France also sent another 300 troops, bringing its peacekeeping forces to about 1,400 in the Ivory Coast, said Col. Thierry Burkhard, a French Defense Ministry spokesman.

Nearly 1,700 foreigners, half of them French, have taken shelter at a French military camp close to the airport, and France acted to ensure that they and others could be evacuated if necessary, Colonel Burkhard said. President Nicolas Sarkozy of France said in a statement on Sunday evening that all the French would be gathered in one place to make evacuation easier and prevent hostage taking.

The United Nations has begun evacuating about 200 civilian employees after attacks on its headquarters, The Associated Press reported, citing United Nations employees who did not provide their names.

Fighting continued on Sunday between troops loyal to the elected president, Alassane Ouattara, and those loyal to the incumbent, Laurent Gbagbo, who refuses to recognize the election results and leave office despite Mr. Ouattara’s election having been endorsed by the African Union. Mr. Ouattara’s forces have swept south to enter the commercial capital, Abidjan, where Mr. Gbagbo remained. French troops were there to support the United Nations mission in the Ivory Coast, known as Onuci, although the French government has said clearly that Mr. Gbagbo lost the election and must leave office. The Gbagbo camp on Sunday called the French, the former colonial rulers of the country, “an army of occupation.”

The United States also called for Mr. Gbagbo to step down immediately in a statement Sunday by Secretary of State Hillary Rodham Clinton. “Gbagbo is pushing Côte d’Ivoire into lawlessness,” she said, using the French name for Ivory Coast. “He must leave now so the conflict may end.” She also called on Mr. Ouattara’s troops “to respect the rules of war and stop attacks on civilians.”

On Sunday, Mr. Ouattara rejected charges by United Nations officials that his forces had massacred more than 200 civilians in the western town of Duékoué. The United Nations mission said that traditional hunters known as Dozos had fought alongside Mr. Ouattara’s troops as they launched an offensive last week to dislodge Mr. Gbagbo. The United Nations also said that forces loyal to Mr. Gbagbo killed more than 100 people in Duékoué.

Late Saturday, the United Nations secretary general, Ban Ki-moon, spoke to Mr. Ouattara, who said his troops were not involved with the killings. As many as 800 people were killed in intercommunal violence in Duékoué, according to the International Committee of the Red Cross.
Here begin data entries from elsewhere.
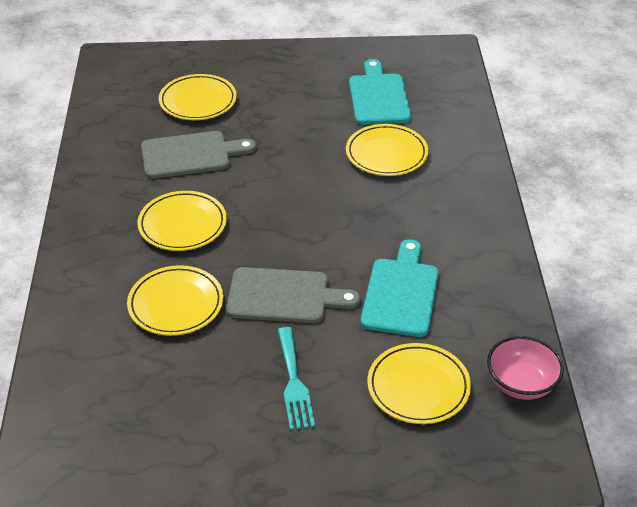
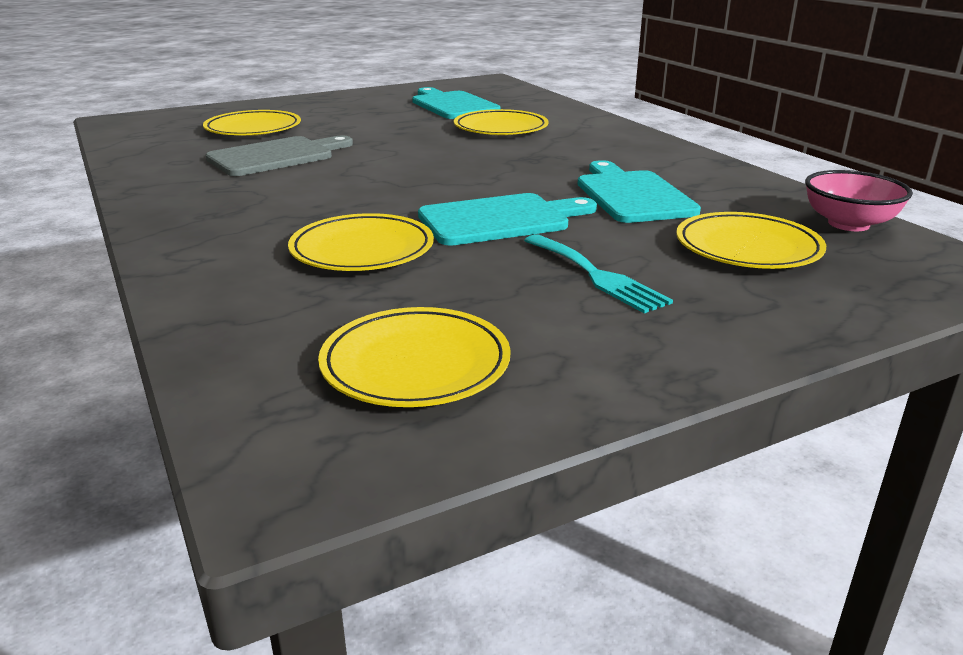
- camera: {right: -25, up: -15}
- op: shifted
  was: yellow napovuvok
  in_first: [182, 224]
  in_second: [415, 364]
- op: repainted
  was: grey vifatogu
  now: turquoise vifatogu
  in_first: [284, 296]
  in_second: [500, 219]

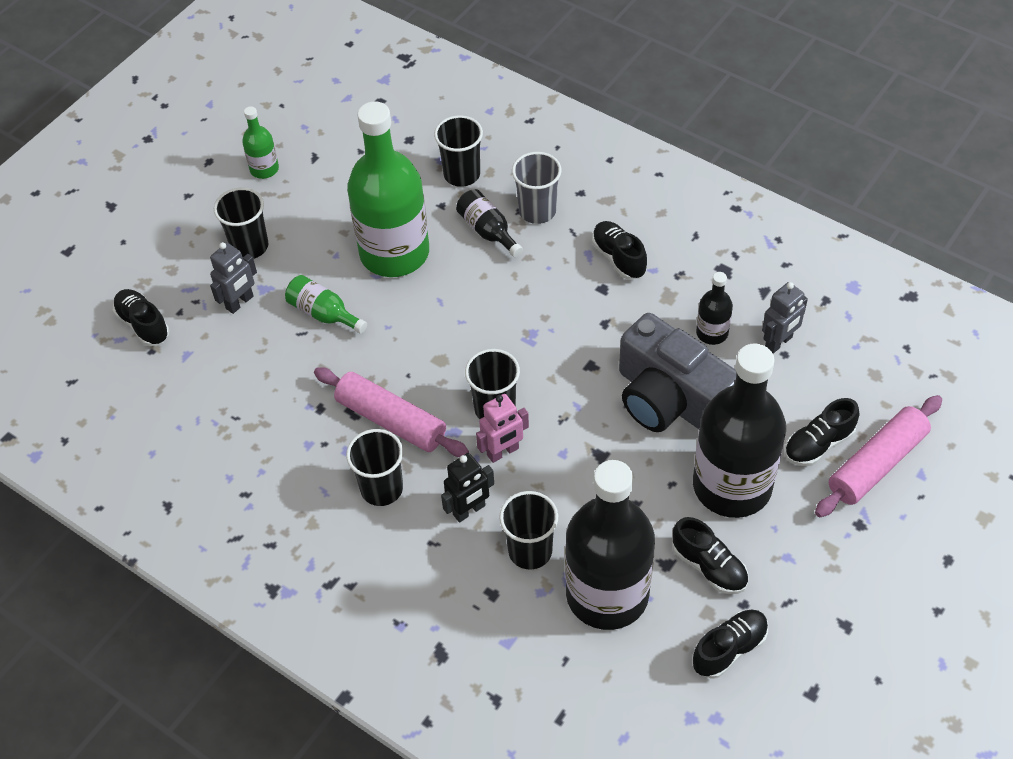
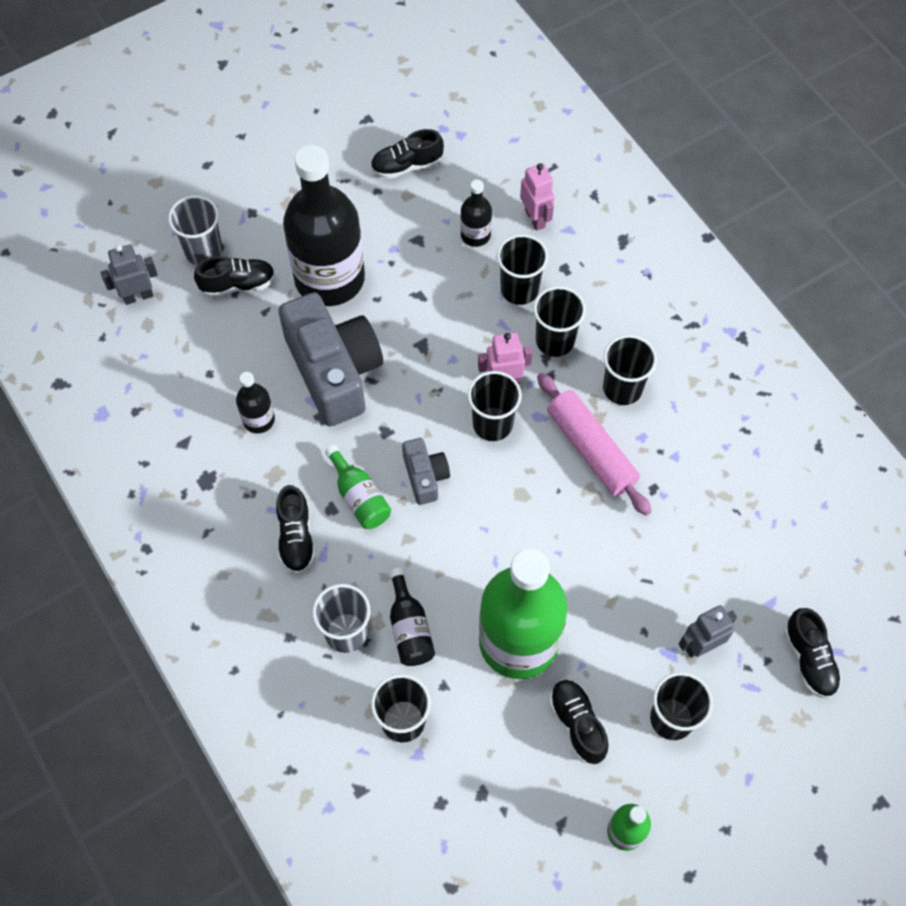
- camera: {right: -160, up: 10}
- op: new
  now: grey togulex
  in_second: [425, 476]
- op: new
  now: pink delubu
  in_second: [535, 218]
- op: shifted
  was: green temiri
  in_first: [324, 314]
  in_second: [359, 497]
- op: shifted
  was: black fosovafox
  in_first: [709, 567]
  in_second: [577, 724]
- op: shifted
  was: grey delubu
  in_first: [779, 342]
  in_second: [138, 296]
- op: swapped
  was: black delubu
  now: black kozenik
  in_first: [469, 510]
  in_second: [555, 340]
- op: swapped
  was: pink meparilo
  now: grey kozenik
  in_first: [877, 464]
  in_second: [204, 251]
- op: scaled
  was: black temiri
  in_first: [607, 594]
  in_second: [475, 235]
  ratio: 0.44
In a statement, Mr. Ouattara said that his government “notes with regret that the allegations” of the United Nations “are not supported by any evidence after its preliminary investigation” and denied that Dozos were part of its forces.

As many as 1,300 people have died since November in postelection violence. But Mr. Gbagbo’s forces continue to hold the area in Abidjan around his residence, the presidential palace and the state television building.

News agency reports from Abidjan indicated that after a day and night of fierce fighting, the city was relatively calm on Sunday, with sporadic gunfire. But there was a security vacuum in the city, Colonel Burkhard said in Paris, noting that many policemen and security forces who had been serving Mr. Gbagbo’s administration had left their posts.

Efforts by foreign journalists to enter the country from neighboring Ghana were rebuffed on Sunday. There were also indications that Mr. Ouattara’s assertion that his forces control all Ivorian territory were overstated.

At the principal Ghana border crossing adjoining Noé, Ivory Coast, guards armed with Kalashnikov rifles, who said they were on Mr. Gbagbo’s side, told a group of journalists seeking to enter the country that they were not welcome and ordered them to return to Ghana.

In that southern corner of Ivory Coast, at least, Mr. Gbagbo appeared to have the upper hand.

Angrily, another guard, pointing his gun, launched into language that could have come straight from Mr. Gbagbo’s nonstop propaganda channel RTI, the Ivorian state television station that broadcasts belligerent tirades against the United Nations and the French.

“French and Americans, same thing,” the guard said. “Obama and Sarkozy, you just want to kill Africans, and come and take our oil. Now, go back where you came from.”

In Abidjan, a convoy of French journalists in three cars was fired on with sustained rounds as it tried to enter the city Sunday. Earlier, the journalists had been assured by troops loyal to Mr. Ouattara that the road, a principal highway into central Abidjan, was under their control. It was not.

The journalists passed Mr. Gbagbo’s gendarmerie camp of Agban, a redoubt of hardline supporters, and the firing began. “They fired on us with every Kalashnikov they had,” said Dominique Derda, Africa correspondent for the French channel France 2. Car windows were blown out, and the reporters, from French radio and television, considered themselves lucky to have escaped with only minor injuries.

“We were incredibly lucky,” he said. “Of course, the road was not cleared.”

Adam Nossiter contributed reporting from Noé, Ivory Coast.